3. Have you tried the following?

  • A different size or style of pencil / pen?
  • A pencil or pen grip?
  • A writing slope?
  • Different or better positioning; chair / table / lighting etc?
  • One of more of the above in combination?
  • Using appropriate writing technology?

Staff who 'don't do computers' is not a valid reason for the pupil not using technology! Hand writing is a life skill - true - but the physical process must be separated from producing content - language and ideas. Pupils must be prepared for the future.

4. Have you tried a computer, tablet or keyboard adaptation?

  • Will a classroom computer suffice, or might the pupil need a personal, portable device?
  • There are many different types of keyboards
    • e.g. bigger, smaller, high contrast, upper, lower case keyboard stickers.
    • Touch screen keyboards; on-screen keyboards controlled by a mouse pointer or external joystick.
  • If the pupil can't use a keyboard, why not?
    • Is the keyboard too big, too small, too high and / or wrong size wrongly positioned?
    • Is the pupil unfamiliar with the keyboard, e .. layout, upper case letters?
    • Do the computer settings need to be personalised?
    • Does the pupil require additional software to improve typing speed and accuracy?
    • Does the pupil require an alternative method to input text?
  • There are many accessories for keyboards
    • Keyguards which fit over the keyboard to prevent errors.
    • Keyboard mounts / risers to aid hand / arm / head positioning.
    • Dycem mats to prevent keyboard slipping / movement.

Is the pupil doing appropriate keyboarding tasks? Is copying or typing notes into a word processor really worthwhile? Touch typing is NOT feasible for some pupils so ‘keyboard familiarity’ practice might be more useful.

5. Have you tried customising the screen and computer settings?

  • Customising the screen can make all the difference, e.g. changing font style, size, background colour etc.
  • Have you considered adapting the built-in accessibility options such as FilterKeys, StickyKeys, large cursor etc?

If these options are ‘locked down' or the pupil is unable to customise their personal settings i.e. make reasonable adjustments, the school could be breaching disability discrimination legislation.

6. Have you tried supportive software?

Supportive software can include:

  • Picture or symbol support.
  • Text-to-speech – speech feedback, text is read aloud.
  • Word prediction - words are predicted in context after the first or second keypress - sometimes supported with pictures and text-to-speech.
  • Spell checking - phonetic, audio or symbol supported options are available. Support also available with homophones. Remember hand-held talking spell checkers, digital scanning pens etc.
  • Check what is available in school, contact local specialist for further advice.
  • Word banks - topic dictionaries, sometimes support with pictures and / or text-to-speech.
  • Mind mapping to visually help plan and organise thoughts and ideas.
  • Audio: voice recording, often directly into the application (which can be saved for evidence)
  • Speech recognition - talking to a computer, speech is converted to text.
  • One of more of the above used in combination with each other, e.g. Clicker, Co:Writer, Texthelp Read@Write, Penfriend, Textease, WriteOnline etc.

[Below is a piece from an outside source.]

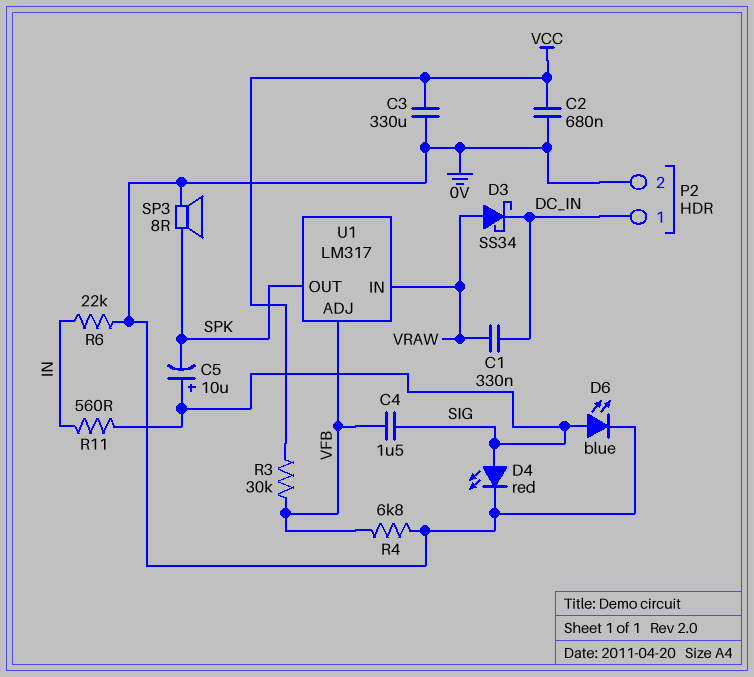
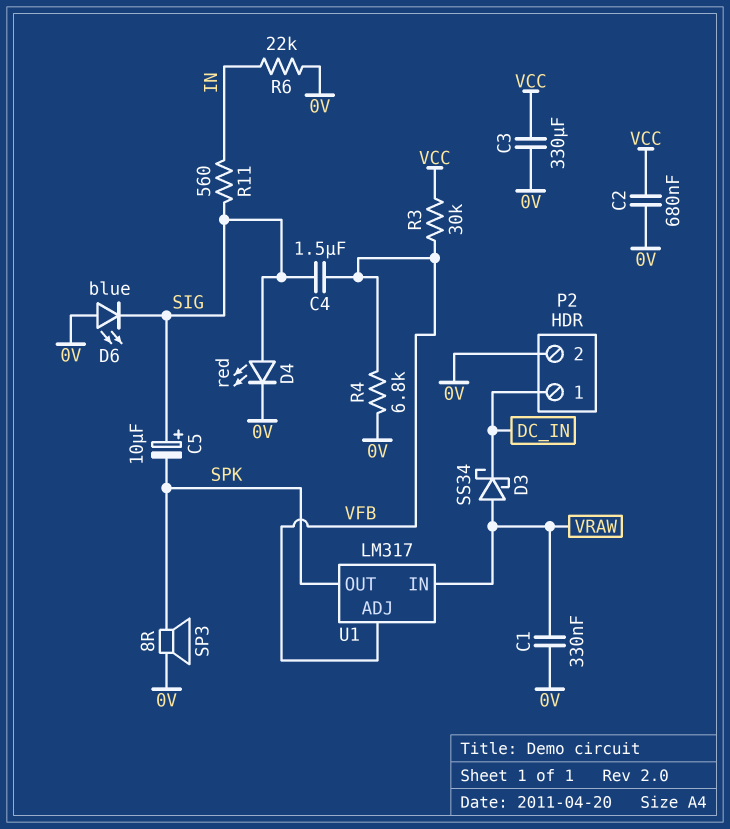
C1: 330nF (DC_IN, VRAW) -> 330nF (0V, VRAW)
D6: LED blue (A SIG, K 0V) -> LED blue (A 0V, K SIG)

If staff are not familiar with such software, training should be requested. Check local CLPL calendar: Contact CALL Scotland.

7. Have you tried different access methods?

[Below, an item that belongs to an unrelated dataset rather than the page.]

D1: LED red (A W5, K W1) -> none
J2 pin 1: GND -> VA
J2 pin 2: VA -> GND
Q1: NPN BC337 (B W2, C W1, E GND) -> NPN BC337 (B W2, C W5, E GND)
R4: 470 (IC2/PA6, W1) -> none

If the pupil can't use a keyboard consider other access methods.

  • Touchscreen.
  • A different mouse or large rollerball / trackball.
  • A joystick with different handle adaptations (T-bar, large foam ball.
  • A Glidepad or a laptop mouse track-pad.
  • A switch access system (interface box plus one or two switches) - which scans rows, columns etc.
  • Positioning for one or all of the above - keyboard risers, mats to prevent slipping etc.

Try to borrow to trial before buying, locally or from CALL Scotland (2 months only).

8. Working in partnership with parents and professionals.

  • Formulate an action plan for Next Steps, including list of possible technology(ies).
  • Clarify / launch procedures for obtaining technology needed.
  • Ensure child’s views are taken into account
  • Share with parents.
  • Take account of training and support implications.

Establish or expand the Child’s Plan as per LA procedures.